Rui Zink, escritor, professor universitário e, para quem vê televisão, um dos participantes nas temíveis "Noites da Má-Língua", chega com um novo romance, O Suplente. Como diz Ana Cristina Leonardo no Expresso ((29/4/2000), «se há romance do qual não se deva contar a história é este. Não porque à maneira de um policial clássico, com isso se anulasse o efeito; surpresa do final, mas, ao invés, porque lhe retiraríamos o efeito surpresa do começo (ou quase).»

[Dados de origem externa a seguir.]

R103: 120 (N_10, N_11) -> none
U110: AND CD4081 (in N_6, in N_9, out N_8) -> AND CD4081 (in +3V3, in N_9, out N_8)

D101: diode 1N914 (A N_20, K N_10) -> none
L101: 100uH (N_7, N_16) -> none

Não se conte por isso a história, para que você leitor/a, tenha um maior prazer ao lê-la. Diremos apenas que se trata de um romance sobre a morte, ou melhor, a perda. Mas assunto tão triste não deixa de nos trazer uma escrita bem humorada, que tanto fala de uma ida ao futebol como discute a banda sonora de um filme que ainda há pouco vimos.

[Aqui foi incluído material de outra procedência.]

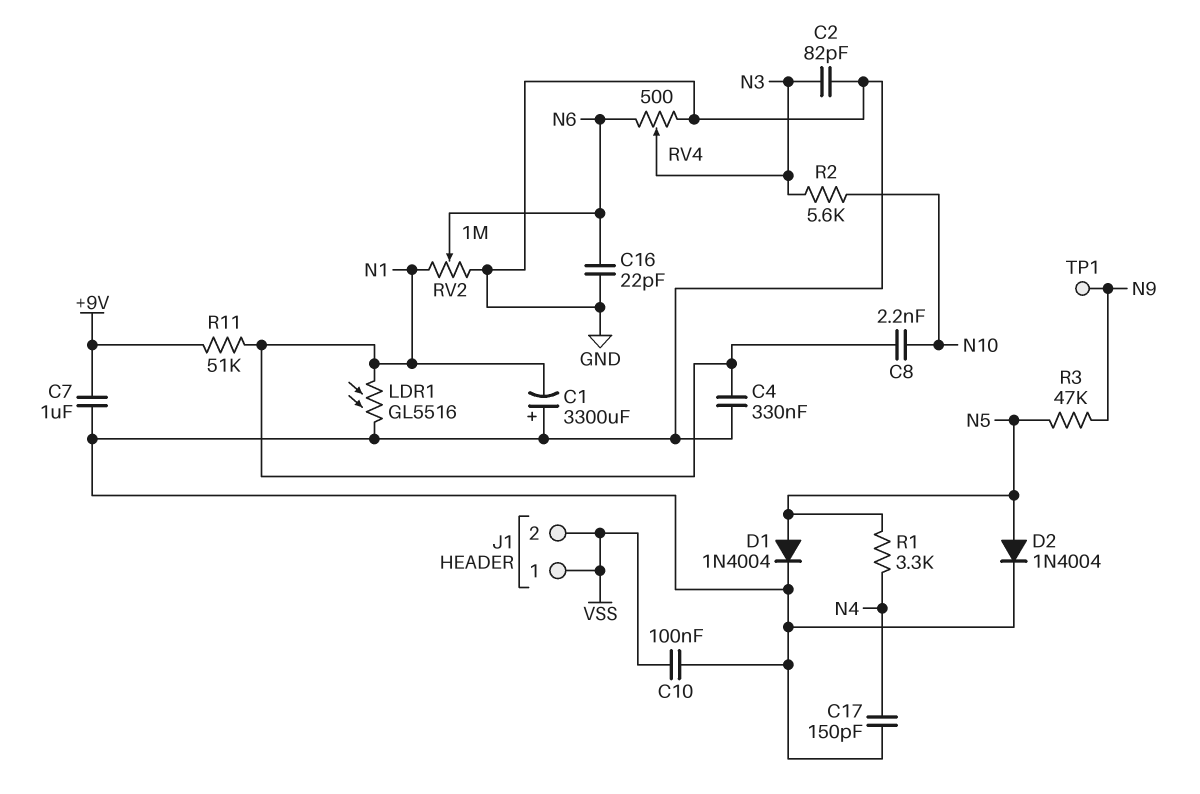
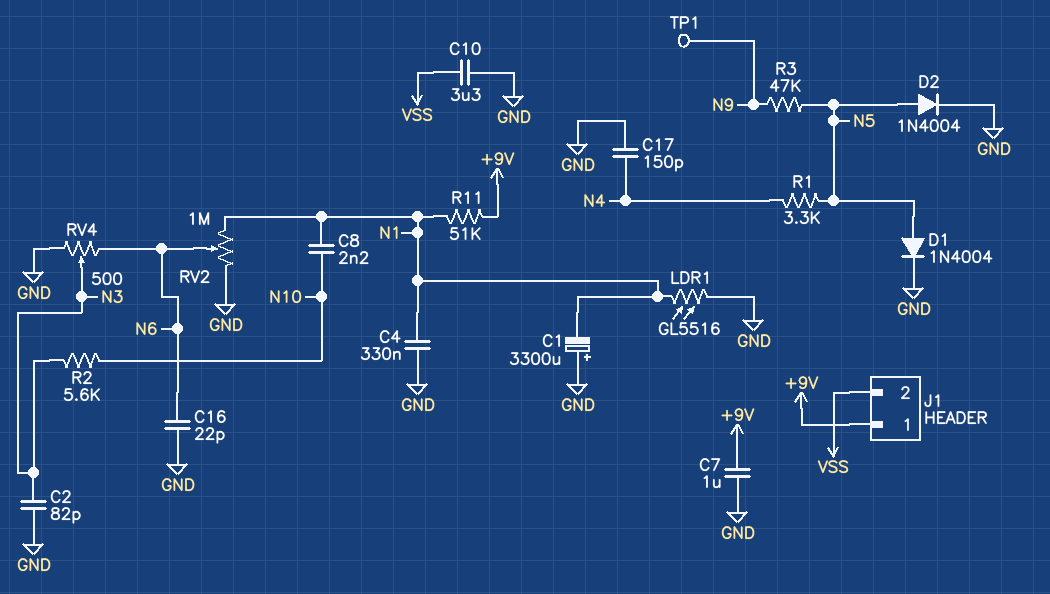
C10: 100nF (GND, VSS) -> 3.3uF (GND, VSS)
J1 pin 1: VSS -> +9V

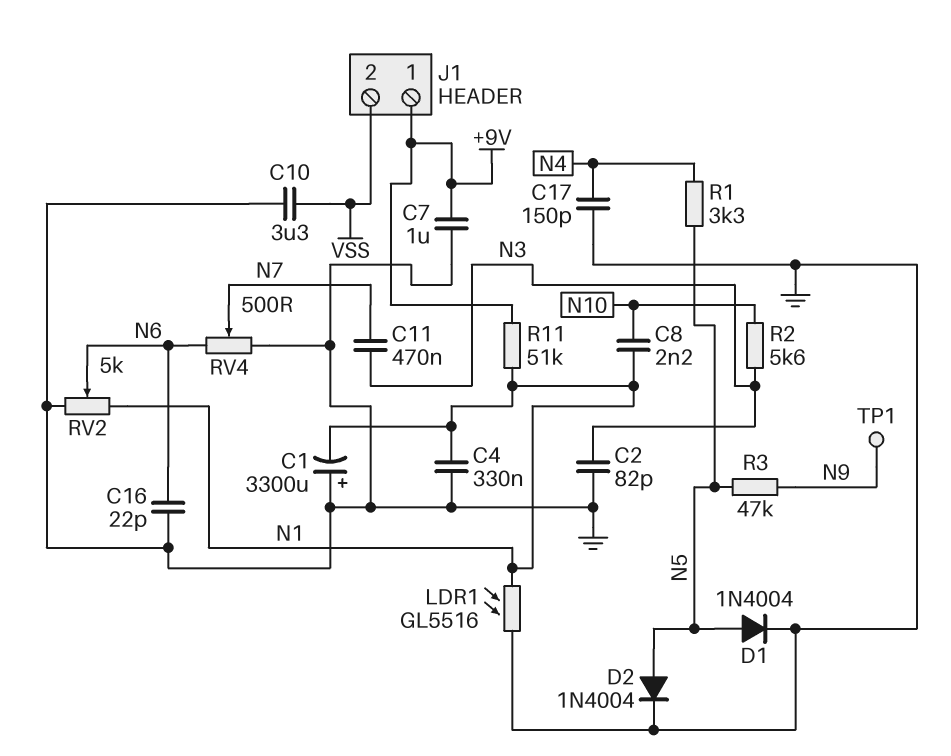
C11: none -> 470nF (N3, N7)
RV2: 1M (GND, N1, wiper N6) -> 5k (GND, N1, wiper N6)
RV4: 500 (GND, N6, wiper N3) -> 500 (GND, N6, wiper N7)

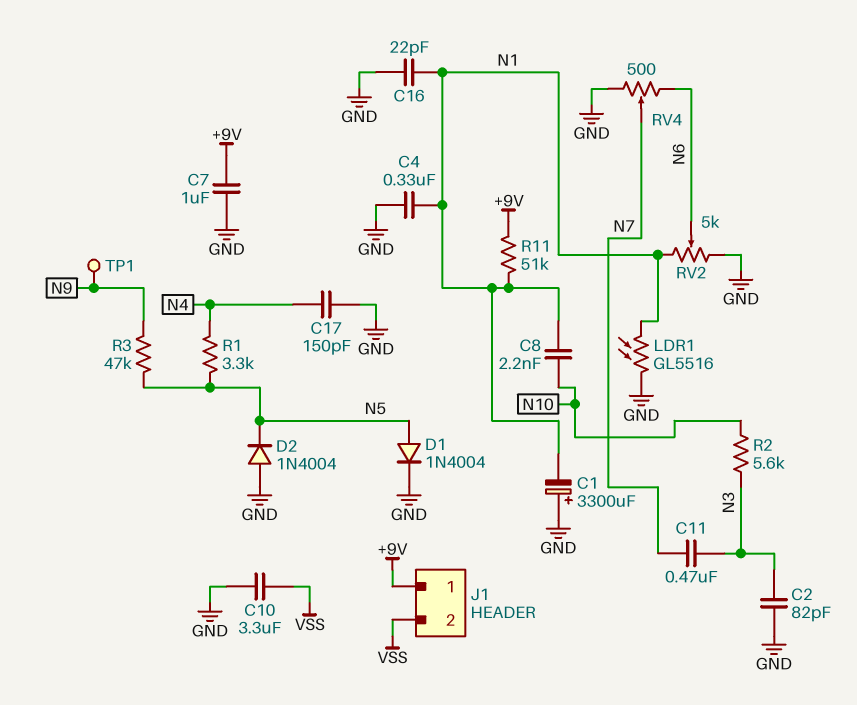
C16: 22pF (GND, N6) -> 22pF (GND, N1)
D2: diode 1N4004 (A N5, K GND) -> diode 1N4004 (A GND, K N5)

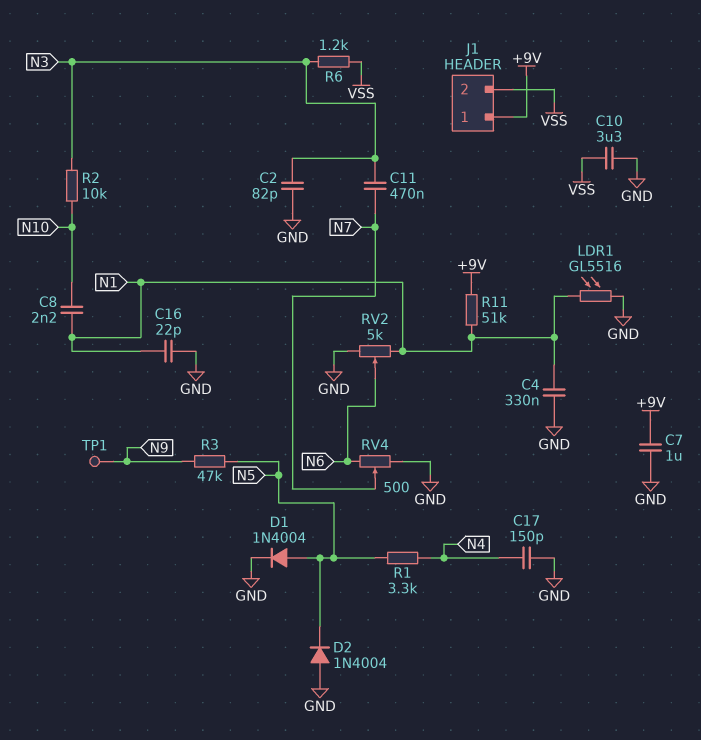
C1: 3300uF (plus GND, minus N1) -> none
R2: 5.6k (N3, N10) -> 10k (N3, N10)
R6: none -> 1.2k (N3, VSS)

De novo Ana Cristina Leonardo (ibid.): « ...o livro vive de estratégias de manipulação realistas, a que se acrescentam os condimentos da melhor escrita contemporânea - acção e personagens perfeitamente identificados, evolução temporal da intriga e final em elipse quase perfeita, cortes e saltos narrativos a espicaçar a curiosidade do leitor, registos oníricos, linguagem fonética, etc.»